Hopping vampires from China and disembodied flying heads and organs from Thailand have enticed hordes of people to an exhibition in Taiwan, scandalizing religious groups who have called for the show's cancellation.
Ticket sales had to be temporarily suspended twice on opening day to avoid overcrowding inside the Tainan Art Museum on the island's south-western coast, with thousands waiting in line for a chance to see the gory display.
The show features traditional artifacts, artworks and pop culture about the afterlife in different Asian cultures, with much of the display borrowed from a French museum.
The main attraction is three life-size depictions of Chinese hopping vampires -- reanimated corpses whose stiffened limbs mean they can only move by bouncing along -- with visitors lining up to imitate their grasping, outstretched hands.

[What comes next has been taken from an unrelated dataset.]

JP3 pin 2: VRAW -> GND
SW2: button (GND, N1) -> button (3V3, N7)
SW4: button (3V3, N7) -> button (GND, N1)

"I expected many people to come, but not that it would be bursting with crowds," Lin Yu-chun, the museum's director, told AFP.

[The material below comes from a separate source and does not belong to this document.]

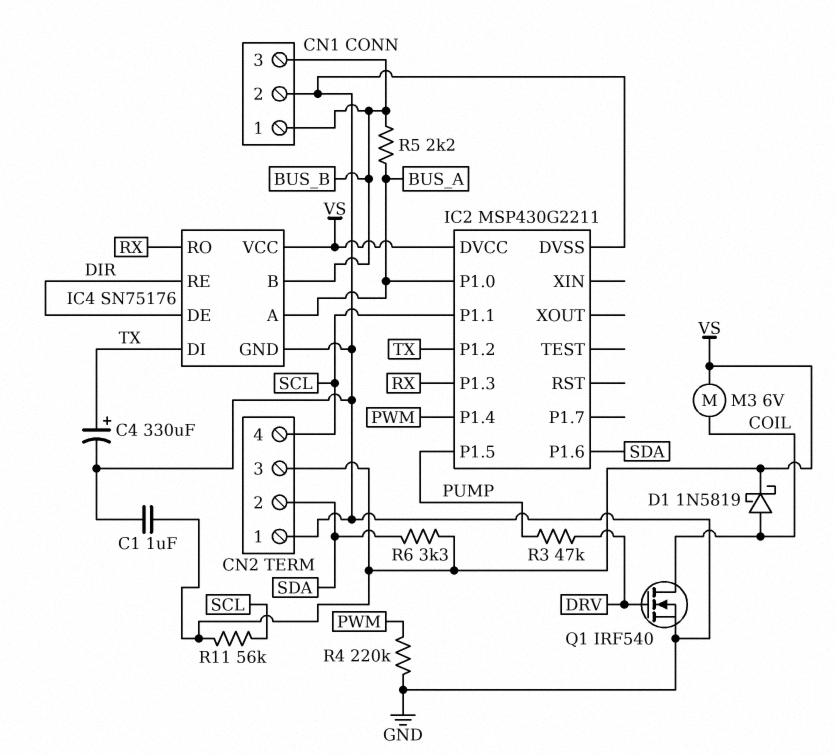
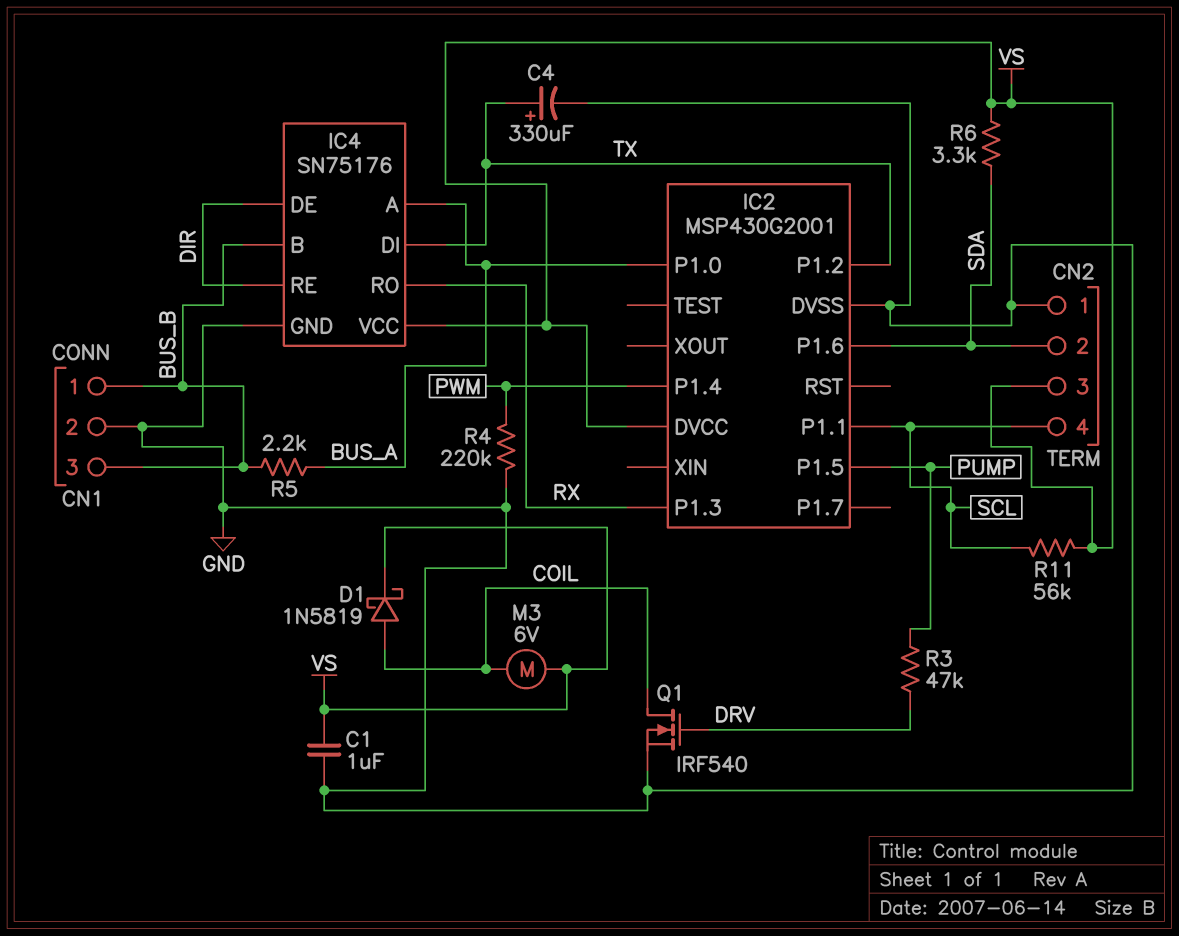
IC2: MSP430G2211 -> MSP430G2001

Lin said the Covid-19 pandemic had made discussions of mortality more prominent in Taiwanese society over the last few years, even though it is generally a taboo subject in Chinese culture.
"Many of us have been directly impacted and have had to face death," she said.
"I have never seen that many people here, not since the pandemic started," said a vendor surnamed Su whose shaved ice stall is beside the museum.
"The line must have been at least one kilometer long," she added.
Once inside, visitors can see depictions of ghosts from Thailand -- such as krasue, a body less female ghoul whose glowing viscera hang below a floating head -- as well as drawings of Japanese underworld spirits and works from Taiwanese artists.
"Asian ghosts tend to be more feminine, there are more ghosts which are female," Lin explained, whereas "western ghosts tend to be stern-looking such as the vampire".
Though the show has fascinated swathes of the public, it has alarmed religious groups.
A Christian church in northern Taiwan criticized the exhibit when it was first announced and called for it to be axed, saying online that it "defile(d) the country and people," local media reported.
Other groups, including some Taoist temple ones, warned it was spreading superstition.
Local media reported the museum had prepared 1,000 protective charms to give out to show attendees to ward off bad luck.
But Tony Lyu, a policeman in his twenties who visited the same day as AFP, said the show had allowed him to reflect.
"I will try not to do bad things from now on because of the fear (of going to hell)," Lyu laughed.
Zora Sung, 25, a hospital lab technician from capital city Taipei, said she was "moved and felt a little touched".
"Hell is also a part of our culture we need to try to understand," she said.